世界のセキュリティ関連ブログで最近公開された記事のうち、ちょっと気になった話題、興味深い話題を取り上げる。

 英ソフォスによると、エジプトで反政府デモを抑えるために実施されたインターネット利用制限は極めて厳しいものだったという(「Spam from Egypt vanishes after cutting off internet access」。関連記事:民衆デモ続くエジプトでネットが2月2日に回復、FacebookやTwitterもアクセス可能に)。

 ソフォスがインターネットを行き来するスパムの発信元を調査したところ、エジプト発のスパムメールがほとんど消えてしまったそうだ。具体的には、2011年1月28日と同29日のスパムメール発信数が、それ以前に比べ85%も減少した。

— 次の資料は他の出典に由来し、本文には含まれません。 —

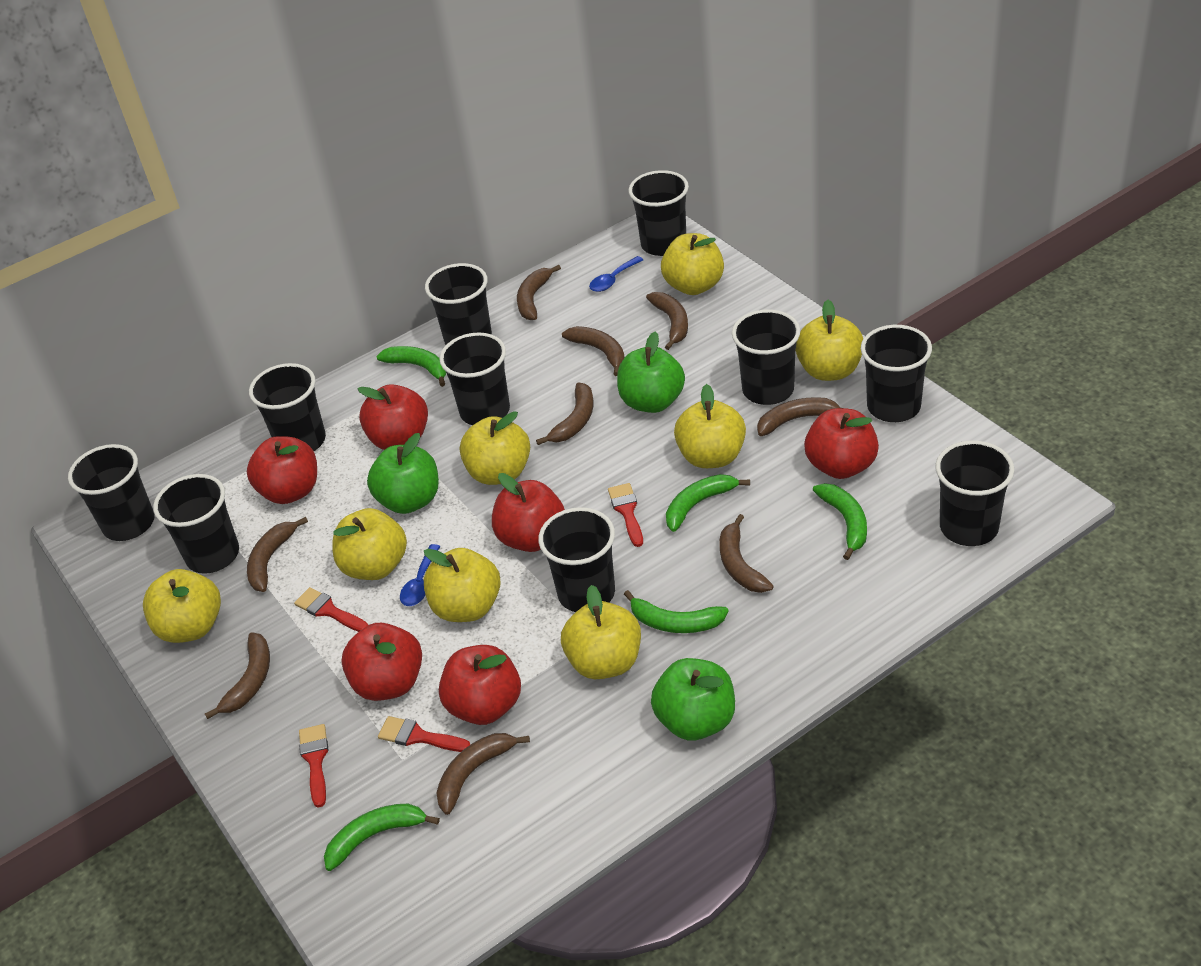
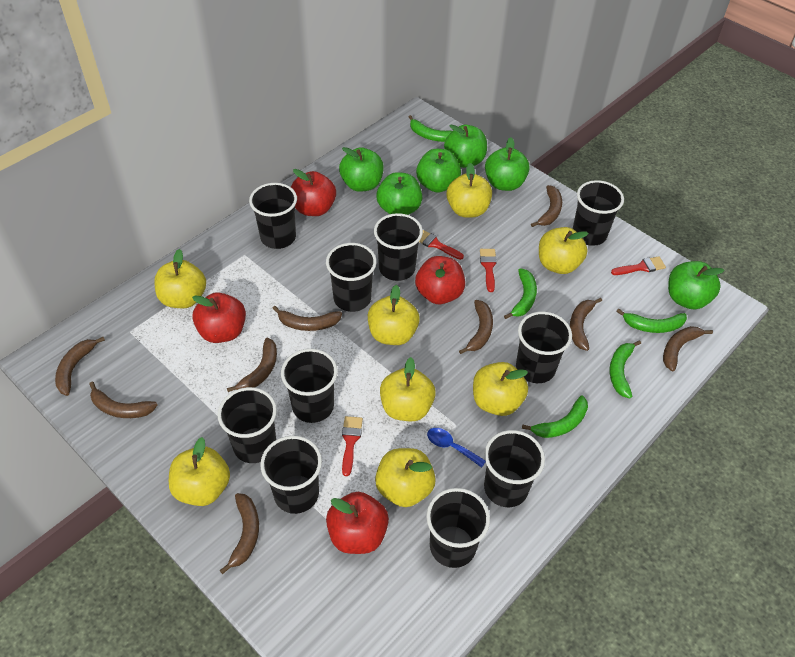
blue spoon: 2 -> 1
green apple: 3 -> 6
red apple: 6 -> 4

 ただし、送られてくるスパムの総数に大きな変化はなさそうだ。ソフォスが発表した2010年第4四半期のスパム調査結果を見ると、エジプトは発信国のワースト12に入っていないからだ。ちなみに、ワースト1は米国の18.83%で、ワースト12はスペインの2.24%だった(「Dirty dozen:USA number one culprit as spam becomes more malicious」)。

二酸化炭素排出権をめぐる攻撃が勃発

 スペインのパンダセキュリティは、欧州委員会(EC)の二酸化炭素(CO2)排出枠取引システムで繰り広げられたサイバー犯罪についてブログで取り上げた(「European commission suspends CO2 credit trading due to cyber-attack」)。

 パンダセキュリティによると、2011年1月下旬にチェコのシステムで排出枠が不正に操作され、オーストリアのシステムに侵入が試みられた。その結果、ECは取引停止に追い込まれたという。

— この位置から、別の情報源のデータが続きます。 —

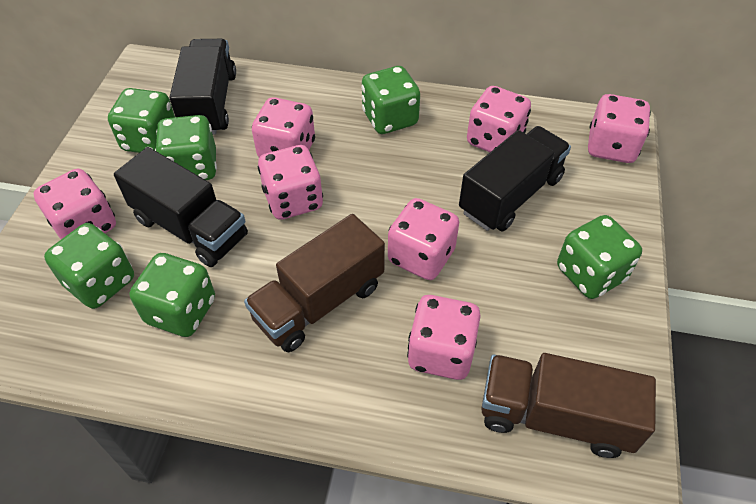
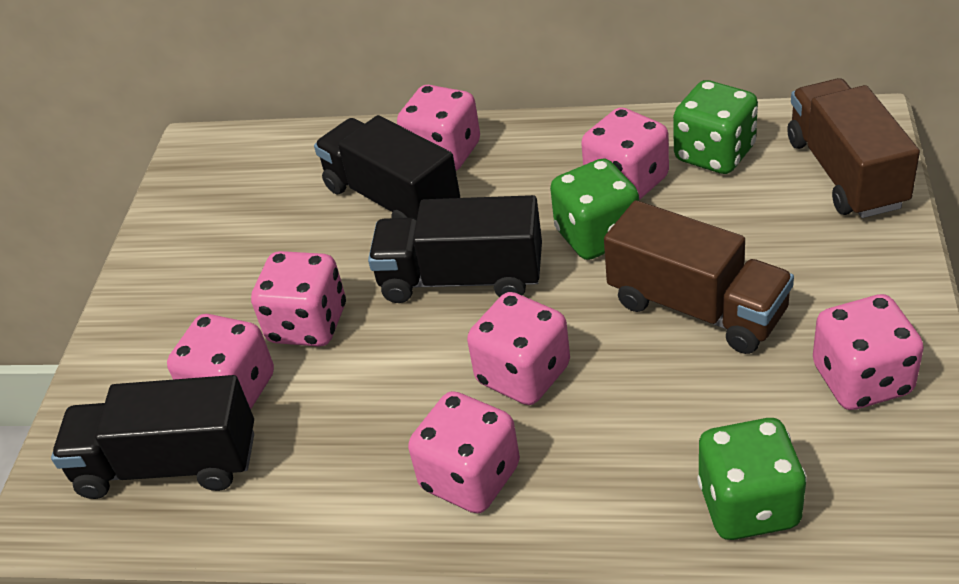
green dice: 6 -> 3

 大抵の場合、サイバー犯罪者たちは金銭的利益のために攻撃を仕掛ける。このCO2排出枠取引システムは数カ月前にも同様の攻撃を受け、ルーマニアのホルシムというセメント会社の持つ取引枠160万単位が盗まれた。排出枠の価格は1単位当たり15ユーロなので、約2400万ユーロの損害が発生したことになる。

 この種の攻撃は、システムそのものだけでなく、そのシステムが支えている仕組みにも大きな悪影響を及ぼすことがある。前述の攻撃はCO2排出枠取引に被害を与えた。ほかの例では、「Stuxnet」(スタックスネット)が核燃料工場の操業を邪魔した(関連記事:ワーム「Stuxnet」の攻撃意図が明らかに)ことがある。サイバー攻撃は、安全保障を支えるインフラに疑問を投げかけかねない行為といえる。

Facebookで子供の安全を確保するには

 最近はパソコンを使う子供は珍しくない。一方で、FacebookなどのSNS(Social Networking Service)を含め、セキュリティの脅威は広がっている。こうした背景から米マカフィーは、ソーシャルネットワーク時代の安全確保の方法を紹介している(「Do You Know What Your Kids Are Doing on Facebook? I Do!」)。

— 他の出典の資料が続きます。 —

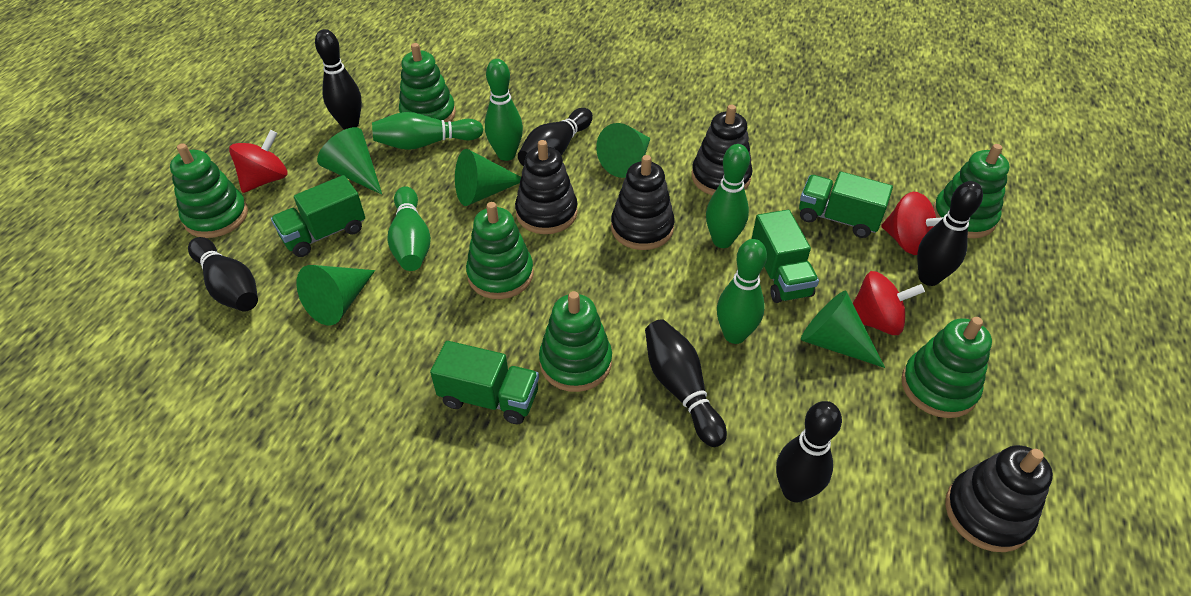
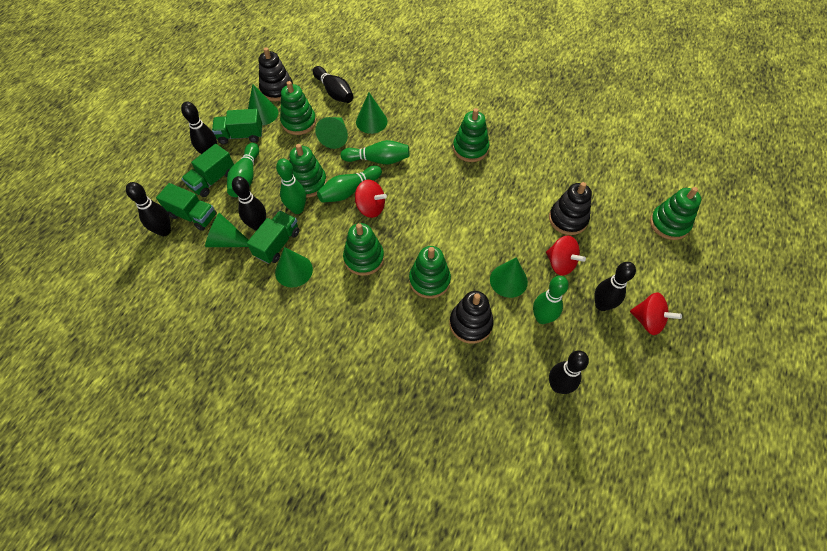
black stacking toy: 4 -> 3
green cone: 5 -> 6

 サイバー攻撃から子供の身を守るには、何よりもまず安心して利用できるパソコン環境の構築が必要だ。子供のオンライン活動を四六時中監視し続けることは不可能だから、ウイルスやスパイウエア、フィッシングといったものに対抗するツールを家庭内の全パソコンにインストールし、最新の状態に保つことが重要だという。

 SNSに投稿しても構わない情報と投稿してはならない情報の区別を学習中の子供がいる場合、投稿監視ツールが役立つ。この種のツールを導入しておくと、子供からFacebookなどに電話番号や住所のような情報が投稿されたことを確認できる。ここで大切なのは、子供達に「どんなによく知っていると思う相手であっても、オンラインで個人情報を教えることは避けた方がよい」と教えることだそうだ。そのうえで、必要に応じて投稿した情報を削除すればよい。

 マカフィーは、セキュリティソフトをアップデートし続けるようアドバイスしている。その理由は、インターネットの世界ではあらゆるものが絶えず変化していて、脅威も常に形を変えているからだという。

 さらにマカフィーは、(1)保護者も子供と同じSNSを使ってみる、(2)SNSのセキュリティ設定を定期的に確認する、(3)相手が親友であっても自分のパスワードは教えない、(4)怪しいと感じたものには近づかない、(5)相手がSNSだけの友人か実際の友人かを意識して行動する、というヒントも挙げた。